There is never a shortage of news in the world of debt collection. At insideARM, we try to help you stay on top of the most crucial news by bringing you one piece of relevant news each day. We publish articles covering topics our editorial team thinks are the most important for ARM industry professionals to stay compliant while increasing revenue. That said, even with a streamlined news source, it can be difficult for even the most organized person to stay on top of what is going on in an industry that is changing rapidly. So, starting today and continuing weekly on Mondays, we are going to bring you the insideARM Weekly Recap, a synopsis of everything we highlighted during the week and why our editorial team thinks you should know about it.
Last week, we brought you news on CFPB complaints, a win on FDCPA standing in state court, a state push for further regulation on “abusive conduct,” and we learned the CFPB and FTC’s stance on “Pay-to-Pay” Fees.
On Monday, we highlighted an article from Troutman Pepper about how credit reporting issues make up the vast majority (over 80%) of CFPB complaints from consumers. We also learned that the three main issues within the credit reporting complaints were: incorrect information, improper use of credit reports, and investigation of complaints. Credit reporting will likely continue to be a hot-button issue throughout 2024.
Tuesday’s news gave an update from The Sessions Firm on FDCPA standing in state court in Florida. In Scott v. Collectco, Inc. d/b/a EOS CCA, a consumer alleged FDCPA violations which only caused fear of future harm as the “injury.” The Court held that the consumer did not have standing to bring the suit as they had failed to plead an actual injury. This may be the beginning of a trend in Florida to dismiss cases with only speculative injuries, and it will be worth watching whether we see similar results regarding standing in other state courts.
On Wednesday, in an article by Ballard Spahr, we informed you that the CFPB is encouraging the state of New York to ban unfair or abusive practices in bills that have been pending in the New York legislature since early 2023. Specifically, the CFPB stressed the importance of an unfairness standard for combating fees and data security issues. They also want the bills to clarify that actions can be deceptive even if they are not aimed at a consumer. States are becoming increasingly active in the debt collection space. It’s important to keep track of these actions and watch the CFPB’s influence on state rules and regulations.

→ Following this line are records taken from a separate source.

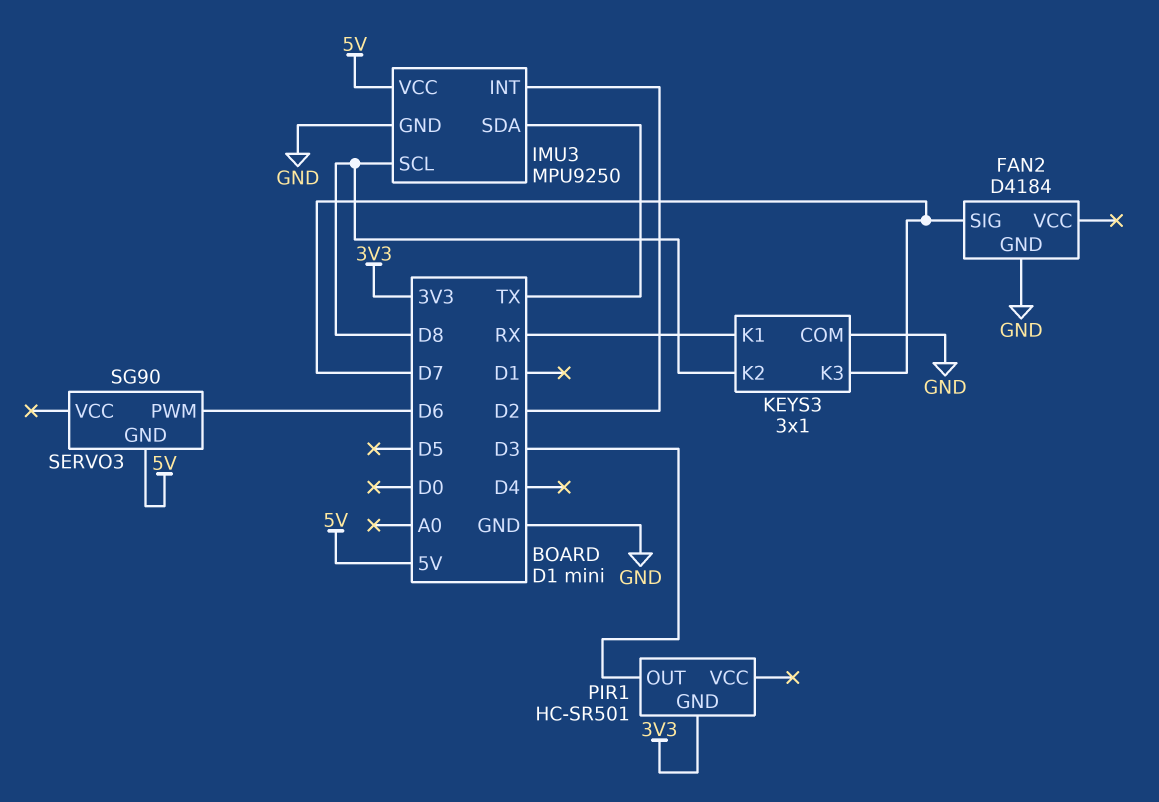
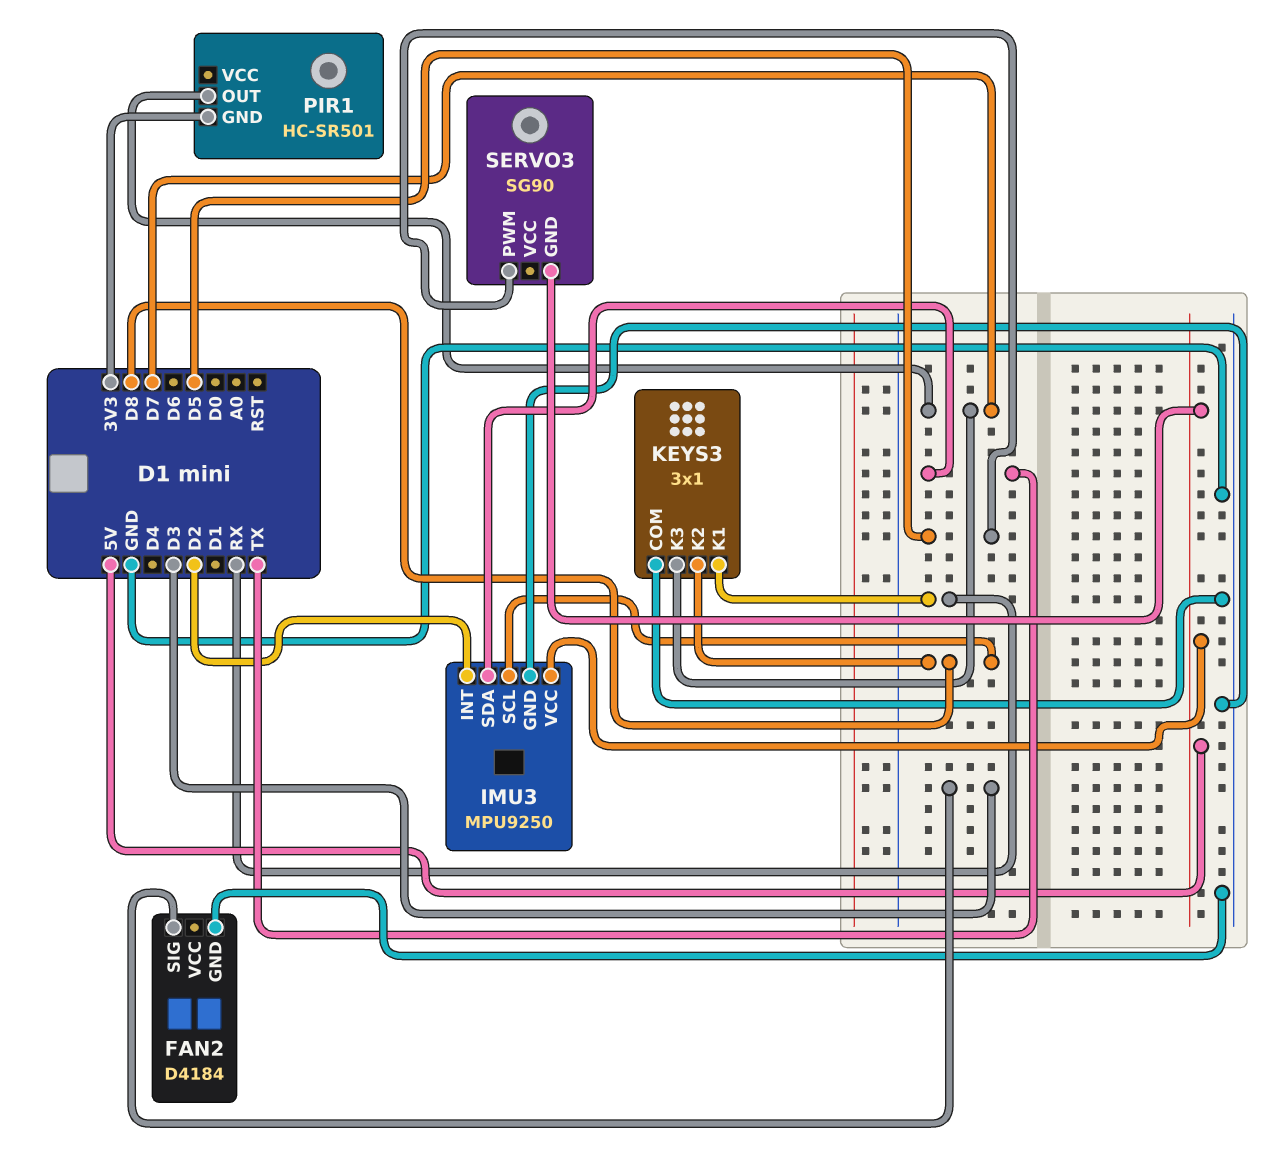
FAN2 pin SIG: D7 -> D3
PIR1 pin OUT: D3 -> D7
SERVO3 pin PWM: D6 -> D5

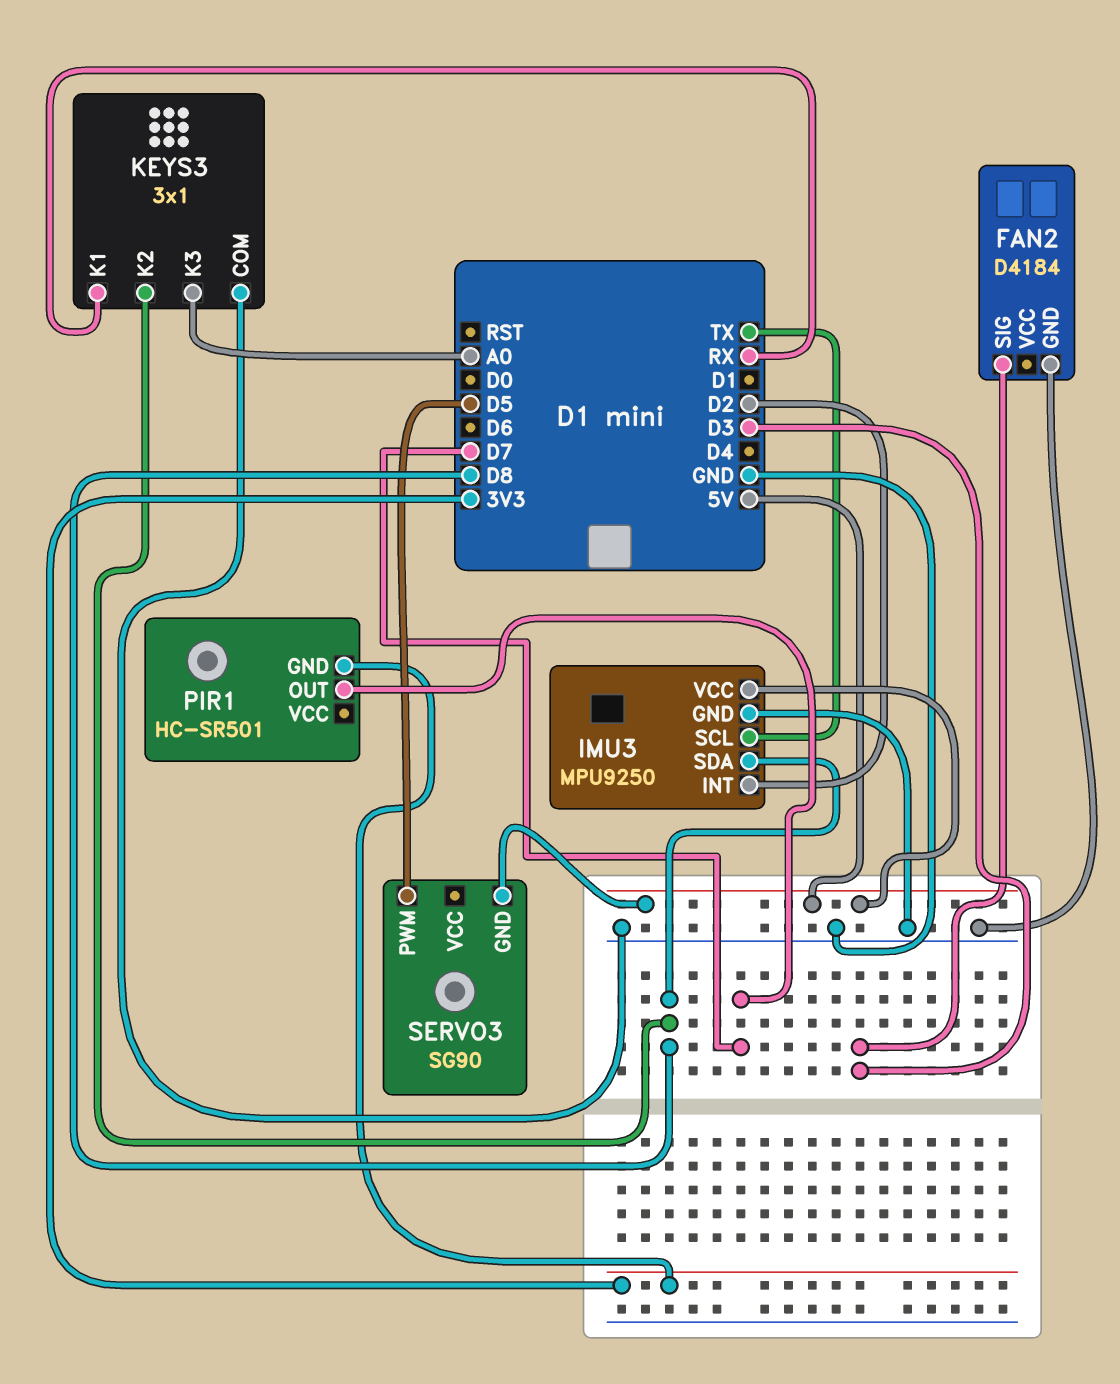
IMU3 pin SCL: D8 -> TX
IMU3 pin SDA: TX -> D8
KEYS3 pin K3: D7 -> A0

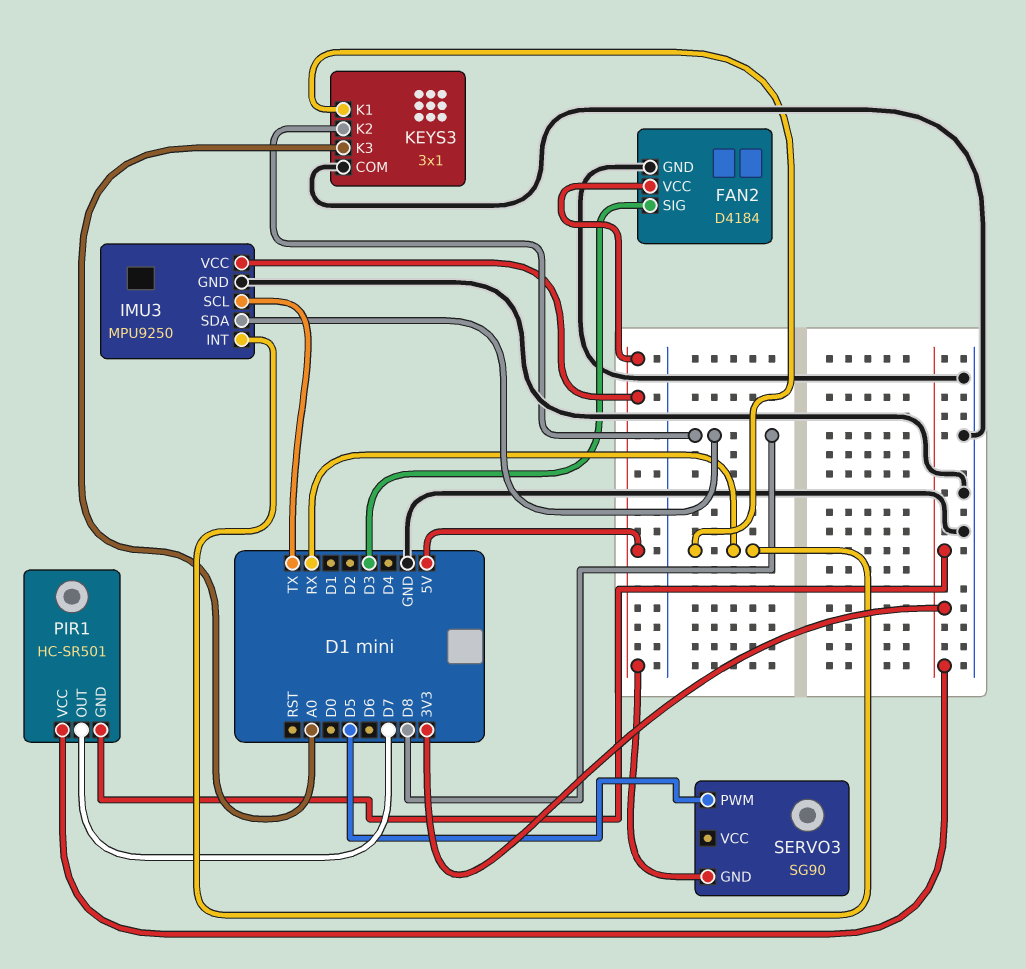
FAN2 pin VCC: none -> 5V
IMU3 pin INT: D2 -> RX
PIR1 pin VCC: none -> 3V3

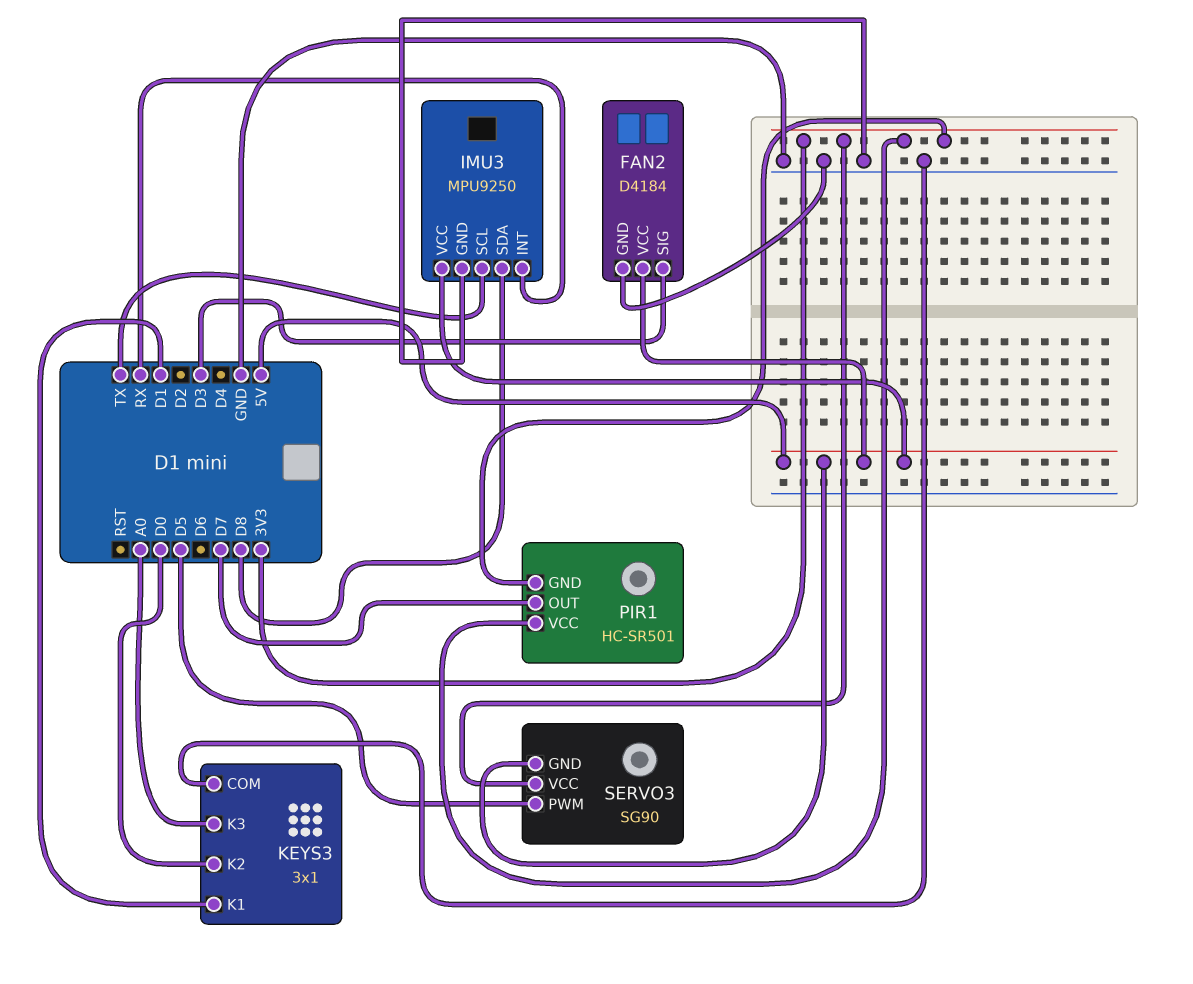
KEYS3 pin K1: RX -> D1
KEYS3 pin K2: D8 -> D0
SERVO3 pin VCC: none -> 3V3

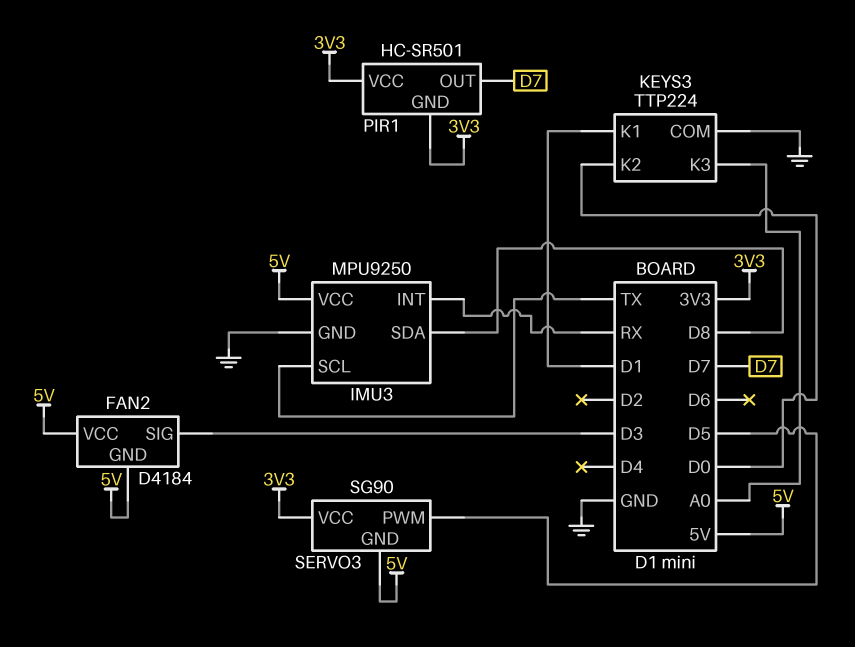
FAN2 pin GND: GND -> 5V
KEYS3: 3x1 -> TTP224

Our Thursday update focused on convenience fees and the lack of consensus on their legality. An article by Alston & Bird discussed the case of Glover and Booze v. Ocwen Loan Servicing, LLC¸ where the CFPB and FTC filed a joint amicus brief arguing that the convenience fees in the case violated the FDCPA. The two agencies argue that this type of fee is prohibited by the FDCPA as a collection and that a convenience fee is not legal simply because it is part of a valid contract. This 11th Circuit case is currently pending and has the potential to affect collections in Alabama, Florida, and Georgia.
Thanks for reading this weekly recap. You can expect recaps like this every Monday.